# StrongLifts 5x5?



## thedarwinfish (Jun 1, 2008)

I made the choice to be a healthier person back in March.  It's been going well so far.

At first it was just an improved diet and regularly walking our new dog.  Then I decided in May to start going to the gym.

I didn't really start tracking any progress until mid-April.  Since I started tracking I've lost 14 lbs and dropped approximate 4% body fat according to my scale.

In my reading about weight training for fat loss I came across the StrongLifts 5x5 which I've read a lot of good results from, but the thing that stands out to me is that it is (as I'm sure you all know) a 3-day program with squats every session.

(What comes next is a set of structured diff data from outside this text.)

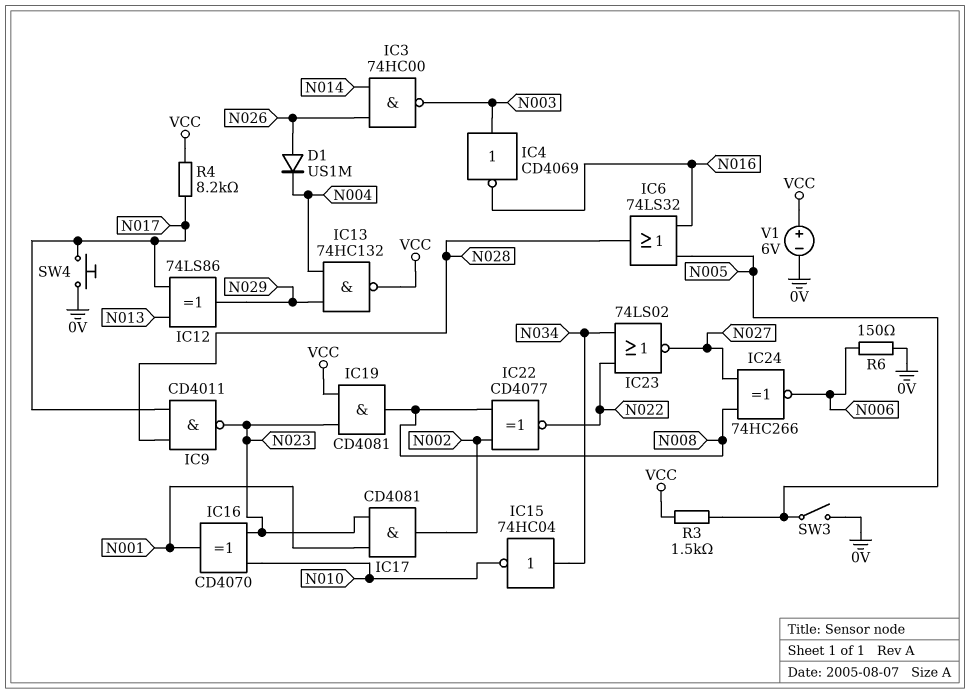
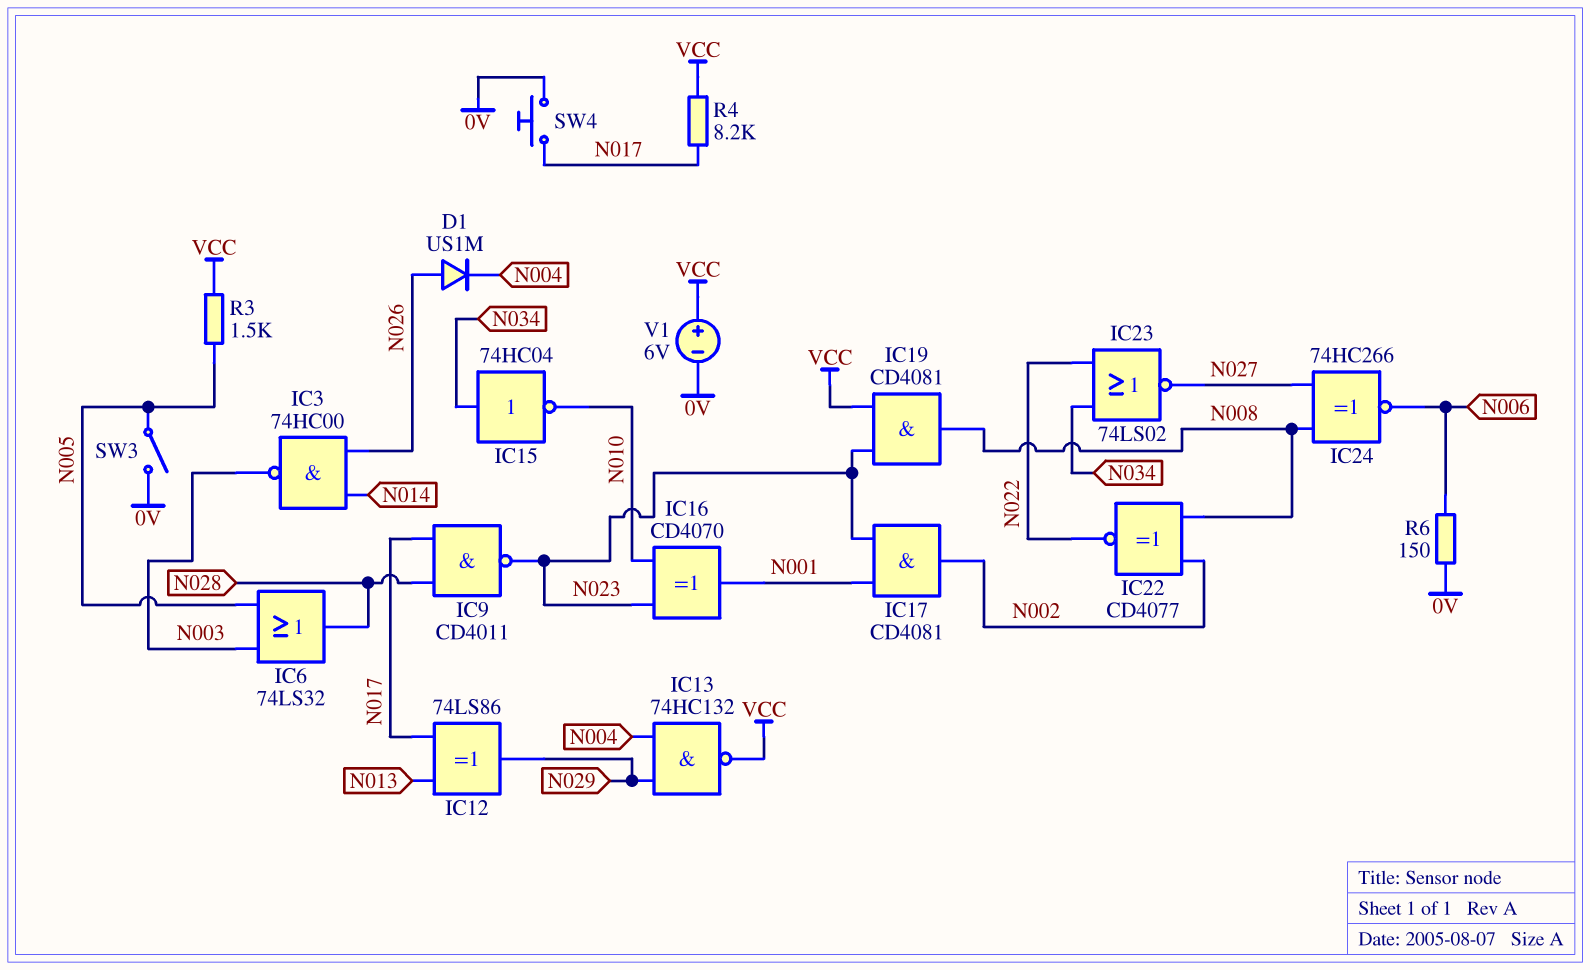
IC4: NOT CD4069 (in N003, out N016) -> none
IC6: OR 74LS32 (in N005, in N016, out N028) -> OR 74LS32 (in N003, in N005, out N028)

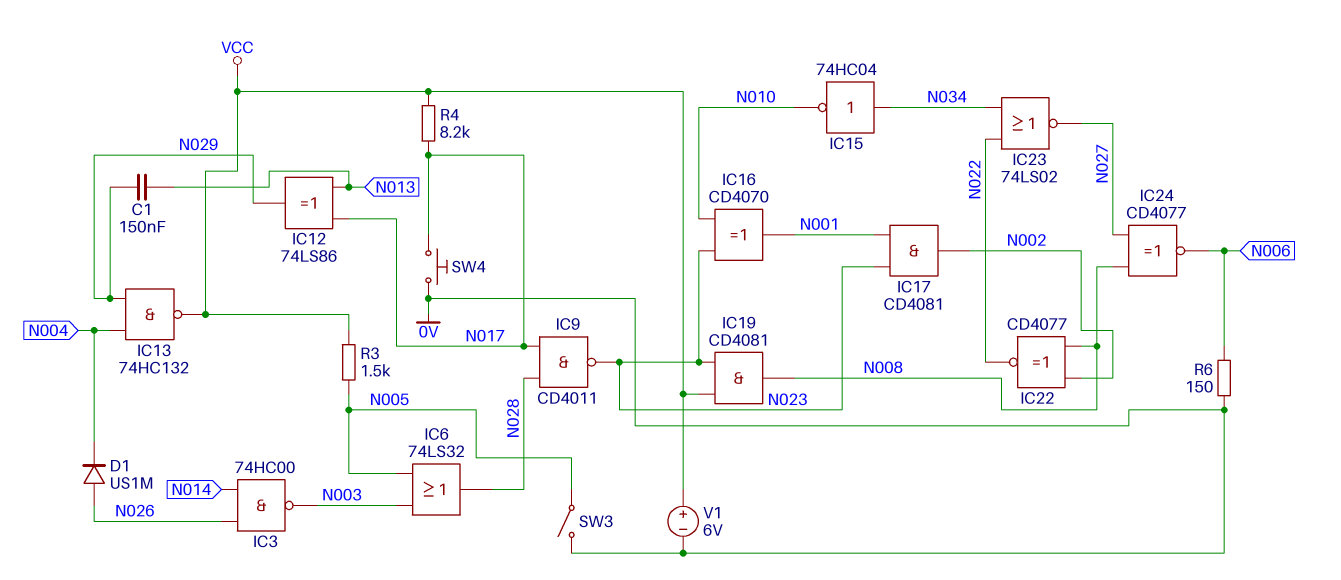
C1: none -> 150nF (N013, N029)
IC24: XNOR 74HC266 (in N008, in N027, out N006) -> XNOR CD4077 (in N008, in N027, out N006)

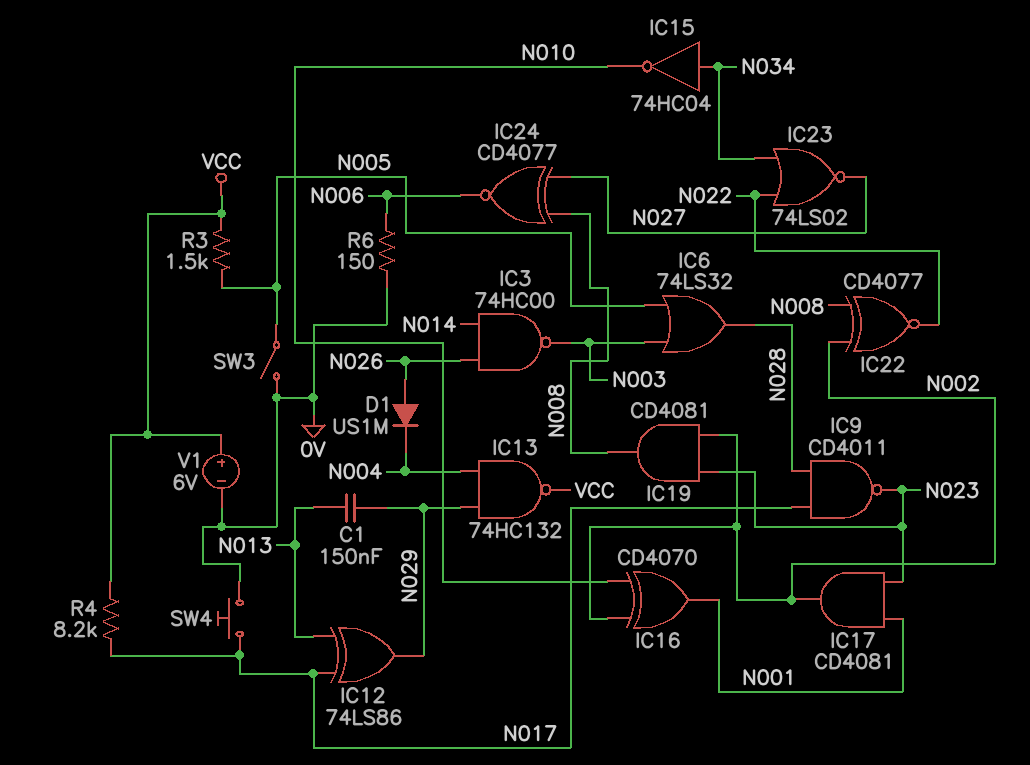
IC16: XOR CD4070 (in N010, in N023, out N001) -> XOR CD4070 (in N002, in N010, out N001)
IC19: AND CD4081 (in N023, in VCC, out N008) -> AND CD4081 (in N002, in N023, out N008)

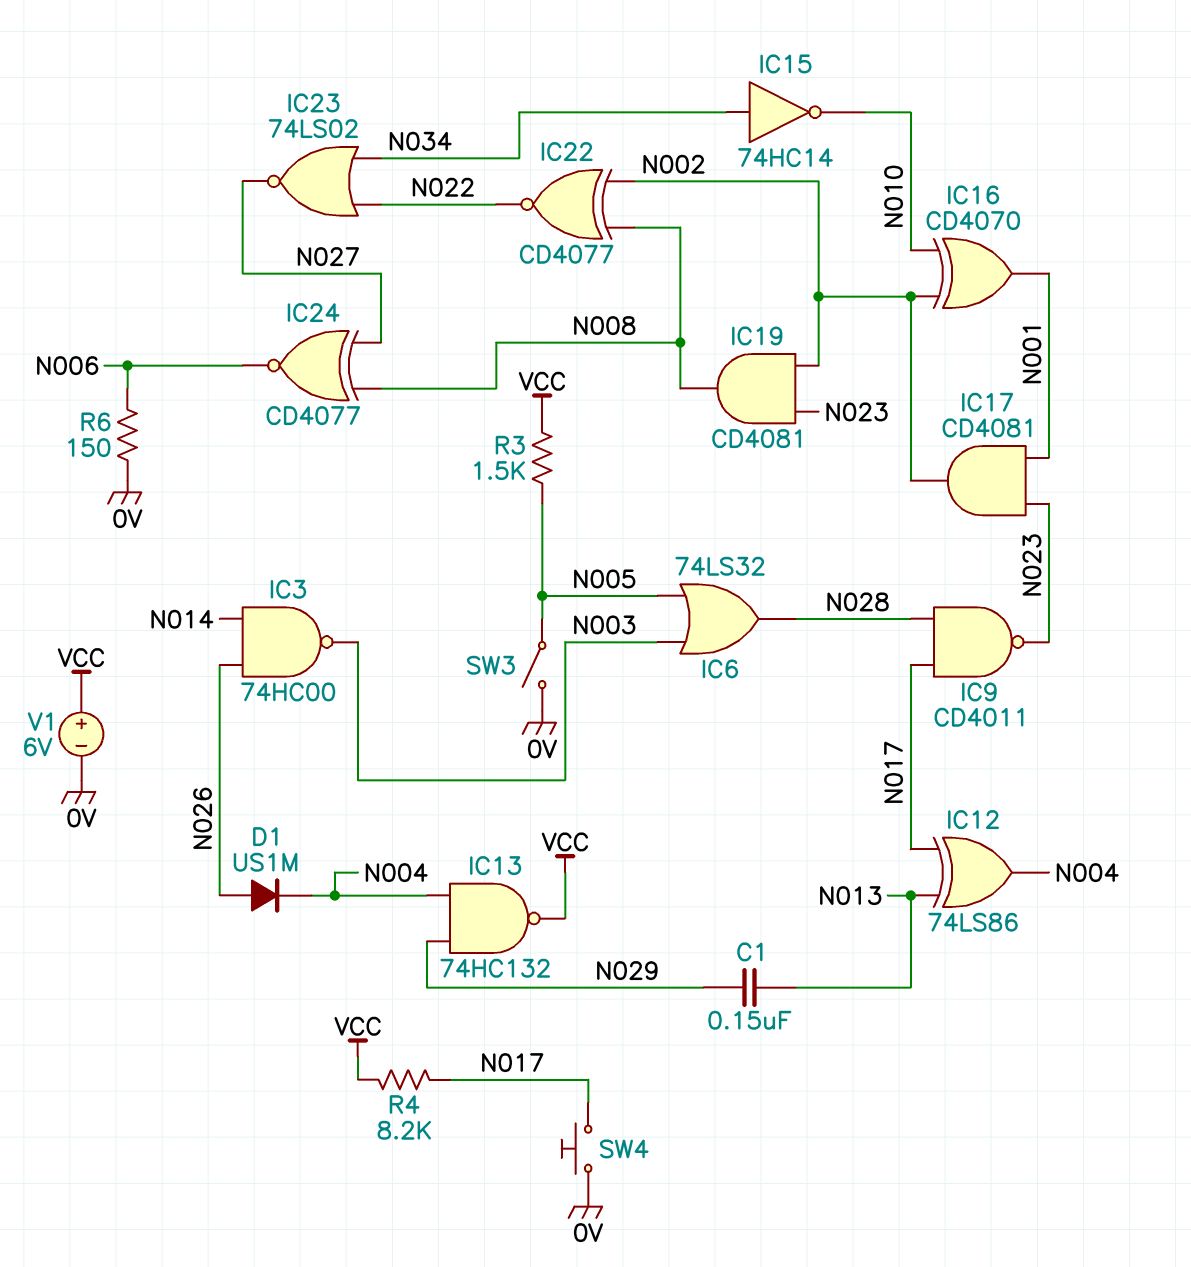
IC12: XOR 74LS86 (in N013, in N017, out N029) -> XOR 74LS86 (in N013, in N017, out N004)
IC15: NOT 74HC04 (in N034, out N010) -> NOT 74HC14 (in N034, out N010)

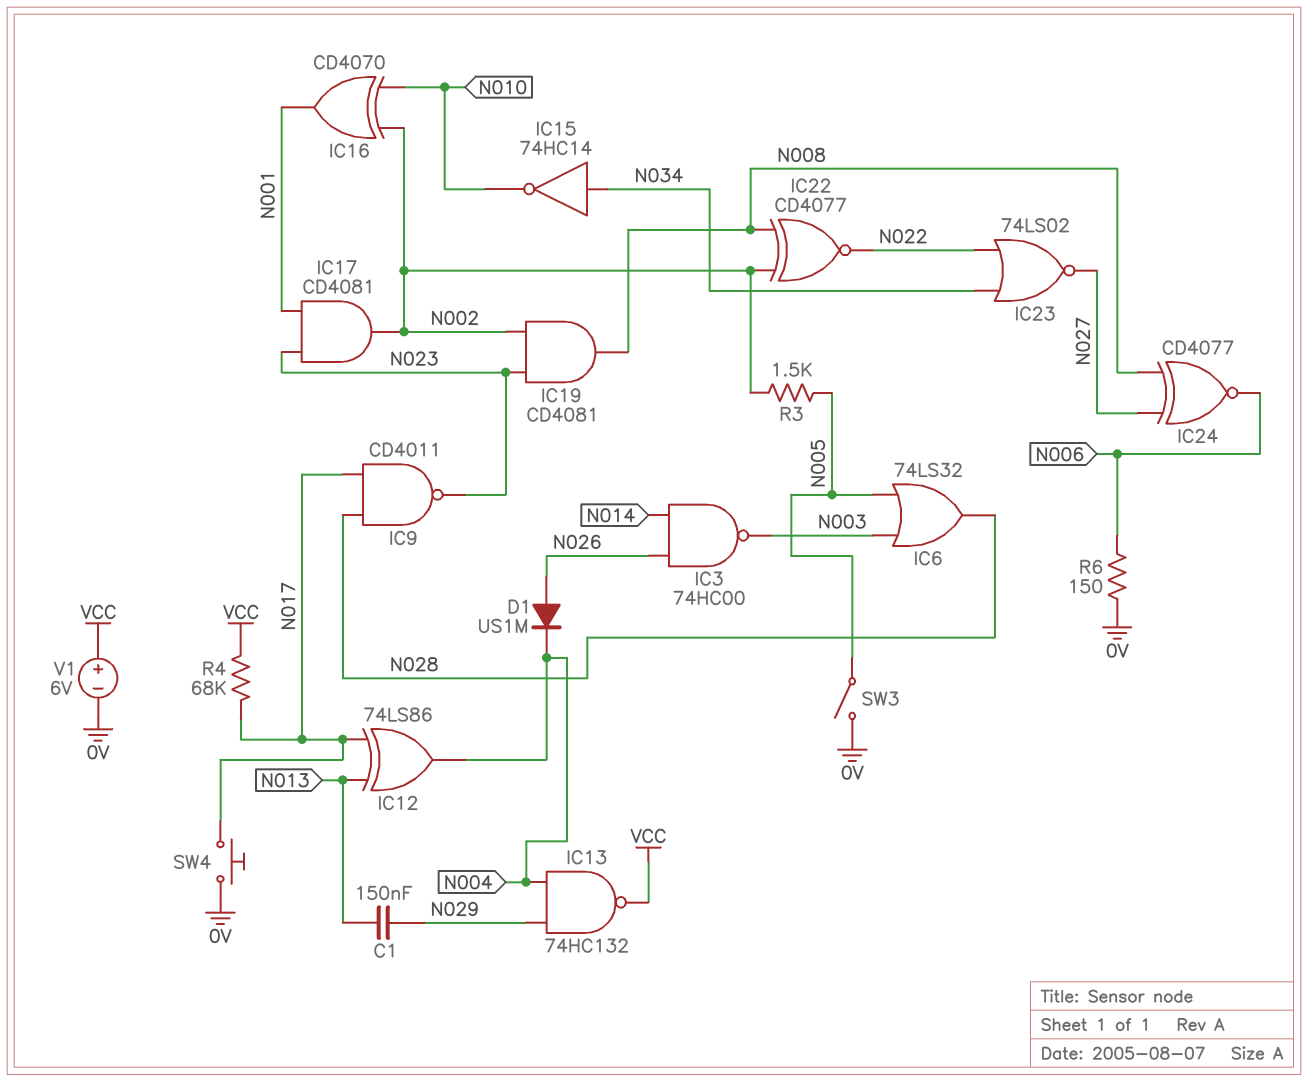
R3: 1.5k (N005, VCC) -> 1.5k (N002, N005)
R4: 8.2k (N017, VCC) -> 68k (N017, VCC)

Is that really okay?  I just wanted to check around to see what others thought as I don't really know my ass from a hole in the ground in this regard, yet.

Thanks!


----------



## JonnyStead (Jun 1, 2008)

If you're doing a beginner (which you should be) or intermediate 5x5 you wont be lifting heavy every session - probably Heavy/Medium/Light so in that case its no problem. 5x5 is there for building power and size (hence the regular increments in weight) - what are you goals? to get slim or to get big and strong?


----------



## thedarwinfish (Jun 1, 2008)

Thanks.

My goal is to get slim... for now.  Ideally I'd like to get my bf% down into the mid-teens (currently around 26%).  Once I get back to a healthy body composition then I'd like to work on adding mass.  But I think that I should first worry about my bf%.


----------



## CowPimp (Jun 1, 2008)

Yes, it is okay to do squats 3 days a week if the intensity and volume are balanced properly, especially in conjunction with any other lower body work that you may be doing.


----------